Grand Rapids Community College received high praise from U.S. Secretary of Education Betsy DeVos today during her campus visit.

“Let me just say that it’s a pleasure to be here in Grand Rapids to see some of the amazing things that are going on at Grand Rapids Community College and all of the amazing programs that are helping so many students,” Devos said, after she toured GRCC’s Applied Technology Center and Tassle M-TEC building.“There are so many different pathways to higher education and Grand Rapids Community College really embodies the best of these opportunities for the students.”

DeVos’s first stop on the tour was the kitchen in the ATC building that is used by all culinary students and then moved on to one of the many manufacturing labs that are housed in the ATC building.

GRCC professor Nate Spahn escorted DeVos around the lab and introduced her to some of the students that were working on projects. DeVos was very eager to chat with the students and learn more about what they were working on.

Despite the fact that a small group of protesters had gathered outside, many of the students on the tour seemed very open to talking to her.

Harrison Diccoco
DeVos meeting students.

“It was really cool,” said Joe Olsteman, a GRCC manufacturing student. ”She is a very nice lady.”

DeVos seemed surprised when Spahn informed her that he will usually see anywhere from 200 to 400 students in the lab every week.

“That’s amazing that you help so many people learn what they love,” DeVos said. “I’ve also heard that there are many older people that like to come in to retrain themselves and learn more, which I love.”

After a full tour of the lab, the tour moved across downtown to the Tassle M-TEC building.

DeVos arrived and was introduced to a virtual 3-D welding program. The program works kind of like a virtual reality headset that resembles a welding mask. Students can wear the mask to look around the virtual workshop so they can practice their welding.

DeVos then moved to the automotive workshop in M-TEC to speak with a few other students and faculty.

The tour quickly continued to another manufacturing lab where DeVos chatted with a few more students about the technology that they were using and how long they had been in the program for.

The next and last stop of the tour was the woodworking lab. As the tour was happening, there was a construction camp for younger kids underway.

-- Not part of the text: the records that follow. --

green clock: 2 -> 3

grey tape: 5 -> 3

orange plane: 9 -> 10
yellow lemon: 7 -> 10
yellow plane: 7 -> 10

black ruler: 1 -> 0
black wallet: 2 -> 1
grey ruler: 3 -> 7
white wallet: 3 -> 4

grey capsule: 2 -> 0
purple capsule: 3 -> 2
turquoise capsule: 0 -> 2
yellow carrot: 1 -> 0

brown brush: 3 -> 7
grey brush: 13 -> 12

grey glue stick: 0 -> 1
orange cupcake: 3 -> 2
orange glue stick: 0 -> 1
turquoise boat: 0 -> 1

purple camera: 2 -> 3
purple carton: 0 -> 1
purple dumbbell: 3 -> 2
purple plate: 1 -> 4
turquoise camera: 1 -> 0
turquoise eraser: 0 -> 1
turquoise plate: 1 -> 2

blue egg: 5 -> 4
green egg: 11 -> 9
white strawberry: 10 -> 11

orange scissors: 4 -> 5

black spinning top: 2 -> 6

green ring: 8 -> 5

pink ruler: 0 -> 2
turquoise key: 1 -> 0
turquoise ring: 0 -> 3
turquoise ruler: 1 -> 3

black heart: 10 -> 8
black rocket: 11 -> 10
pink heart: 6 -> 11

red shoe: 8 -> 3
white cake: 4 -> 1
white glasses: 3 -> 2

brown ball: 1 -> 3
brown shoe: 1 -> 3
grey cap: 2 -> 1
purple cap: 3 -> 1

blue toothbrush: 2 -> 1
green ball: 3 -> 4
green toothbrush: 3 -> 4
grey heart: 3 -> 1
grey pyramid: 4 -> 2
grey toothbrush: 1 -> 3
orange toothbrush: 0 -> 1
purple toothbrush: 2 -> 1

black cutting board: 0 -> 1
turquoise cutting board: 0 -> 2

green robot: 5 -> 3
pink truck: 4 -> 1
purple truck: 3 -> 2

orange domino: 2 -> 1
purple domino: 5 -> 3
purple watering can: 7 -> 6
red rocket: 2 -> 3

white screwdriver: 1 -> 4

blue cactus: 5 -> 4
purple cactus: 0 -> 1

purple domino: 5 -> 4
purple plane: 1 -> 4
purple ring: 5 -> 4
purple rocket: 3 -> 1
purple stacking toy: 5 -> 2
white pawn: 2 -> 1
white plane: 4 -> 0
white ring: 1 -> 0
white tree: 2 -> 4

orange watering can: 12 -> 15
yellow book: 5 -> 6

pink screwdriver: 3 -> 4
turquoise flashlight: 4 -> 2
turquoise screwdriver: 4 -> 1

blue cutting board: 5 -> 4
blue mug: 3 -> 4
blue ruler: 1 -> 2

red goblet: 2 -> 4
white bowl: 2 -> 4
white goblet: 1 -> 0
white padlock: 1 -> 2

DeVos went around and asked some of the kids what they were doing and if they were enjoying it.

The tour ended with a short press briefing in the main lobby of the M-TEC.

Meanwhile, small protests were visible outside both the ATC and M-TECH buildings.

Protesters were expressing opposition to DeVos and questioning her qualifications.Deven VanHide, 28, of Grand Rapids was one of the protesters.

“I’m here because Betsy Devos and her administration are basically taking our money from our pockets and education.”